Да, композиторы борются со своими инструментами и нередко — с инструменталистами. Но, честно говоря, в некоторых обстоятельствах дисциплина, навязанная ограниченными возможностями инструмента или исполнителя, подстегивает фантазию композитора. Однажды во время моего пребывания в Бразилии, в Баии, я вдруг почувствовал желание написать музыку для одного местного инструмента, у которого всего одна струна и который издает всего лишь два звука. На нем не играют смычком, а ударяют по струне небольшой деревянной палочкой. Уловка, придающая инструменту очарование, заключается в деревянной раковине, открытой с одного конца и выполняющей роль резонансной камеры.
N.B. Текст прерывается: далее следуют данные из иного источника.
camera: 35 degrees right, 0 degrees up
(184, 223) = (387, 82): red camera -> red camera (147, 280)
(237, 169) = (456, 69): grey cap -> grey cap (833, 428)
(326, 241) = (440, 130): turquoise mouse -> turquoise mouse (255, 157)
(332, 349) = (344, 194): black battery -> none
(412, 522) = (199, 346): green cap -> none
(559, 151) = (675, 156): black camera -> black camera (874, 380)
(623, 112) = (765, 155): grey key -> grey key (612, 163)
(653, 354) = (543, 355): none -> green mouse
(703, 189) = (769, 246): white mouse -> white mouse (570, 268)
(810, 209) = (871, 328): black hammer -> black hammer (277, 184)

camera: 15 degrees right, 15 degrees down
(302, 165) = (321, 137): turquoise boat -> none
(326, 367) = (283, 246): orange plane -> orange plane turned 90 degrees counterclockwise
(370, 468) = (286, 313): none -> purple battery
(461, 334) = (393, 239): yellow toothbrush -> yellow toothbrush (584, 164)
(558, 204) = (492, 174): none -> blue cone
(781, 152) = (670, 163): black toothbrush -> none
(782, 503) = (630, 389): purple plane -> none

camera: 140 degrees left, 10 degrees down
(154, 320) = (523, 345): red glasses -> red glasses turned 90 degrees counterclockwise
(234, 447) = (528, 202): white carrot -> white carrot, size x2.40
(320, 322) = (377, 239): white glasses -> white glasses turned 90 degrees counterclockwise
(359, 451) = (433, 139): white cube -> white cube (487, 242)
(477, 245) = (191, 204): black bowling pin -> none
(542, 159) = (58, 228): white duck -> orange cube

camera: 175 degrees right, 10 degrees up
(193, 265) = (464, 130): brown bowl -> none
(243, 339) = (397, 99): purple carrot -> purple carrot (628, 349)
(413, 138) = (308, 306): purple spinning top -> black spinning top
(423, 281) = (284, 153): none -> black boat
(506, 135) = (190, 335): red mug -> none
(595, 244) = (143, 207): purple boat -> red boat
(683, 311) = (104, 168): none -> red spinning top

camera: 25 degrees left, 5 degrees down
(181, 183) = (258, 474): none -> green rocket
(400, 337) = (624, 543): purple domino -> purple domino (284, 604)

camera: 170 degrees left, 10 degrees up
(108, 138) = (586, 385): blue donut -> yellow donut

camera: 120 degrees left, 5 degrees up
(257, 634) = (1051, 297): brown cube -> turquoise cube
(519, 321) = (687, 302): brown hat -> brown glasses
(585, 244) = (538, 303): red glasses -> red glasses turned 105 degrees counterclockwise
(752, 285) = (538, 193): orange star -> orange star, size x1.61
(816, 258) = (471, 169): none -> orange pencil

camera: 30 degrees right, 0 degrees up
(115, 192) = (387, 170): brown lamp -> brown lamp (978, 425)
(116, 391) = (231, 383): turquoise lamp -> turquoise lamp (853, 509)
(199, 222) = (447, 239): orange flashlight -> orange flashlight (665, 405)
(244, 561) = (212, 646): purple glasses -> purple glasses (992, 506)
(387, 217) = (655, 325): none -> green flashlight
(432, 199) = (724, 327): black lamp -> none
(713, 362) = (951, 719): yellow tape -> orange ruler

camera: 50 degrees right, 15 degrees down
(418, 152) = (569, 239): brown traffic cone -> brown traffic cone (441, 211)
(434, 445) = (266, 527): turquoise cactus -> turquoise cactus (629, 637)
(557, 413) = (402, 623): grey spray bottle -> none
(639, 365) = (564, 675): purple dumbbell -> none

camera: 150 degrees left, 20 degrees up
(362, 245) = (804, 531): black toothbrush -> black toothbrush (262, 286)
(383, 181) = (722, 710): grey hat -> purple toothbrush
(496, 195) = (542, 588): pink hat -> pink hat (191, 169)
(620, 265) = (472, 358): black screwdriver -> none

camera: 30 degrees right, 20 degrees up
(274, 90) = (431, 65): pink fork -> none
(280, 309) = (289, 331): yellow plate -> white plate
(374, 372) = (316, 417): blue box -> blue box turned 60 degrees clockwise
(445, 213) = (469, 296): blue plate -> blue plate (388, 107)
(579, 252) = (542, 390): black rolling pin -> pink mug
Рука, орудующая палочкой, в то же время трясет какую-то погремушку. Когда слушаешь одновременную игру нескольких таких инструментов, создается впечатление какого-то сладостно-звенящего звучания, совершенно покорившего меня. Я был уверен, что могу сочинить для них нечто такое, что привлекло бы внимание слушателя, несмотря на чрезвычайно ограниченный диапазон звучания. Такая уверенность в умении справиться с инструментом и такая естественная приспособляемость к ограниченным возможностям любого инструмента — основной капитал композитора.

Главная задача для композитора — найти максимально выразительную сущность данного инструмента и писать, все время имея ее в виду. Есть, например, музыка, неотделимая от флейты. С этим инструментом мы связываем некий объективный лиризм, какую-то неземную певучесть. Композиторы, обладавшие живым воображением, расширили наши понятия о возможностях того или иного инструмента, но выйти за пределы некоей точки, определенной самой природой инструмента, не может даже самый талантливый музыкант.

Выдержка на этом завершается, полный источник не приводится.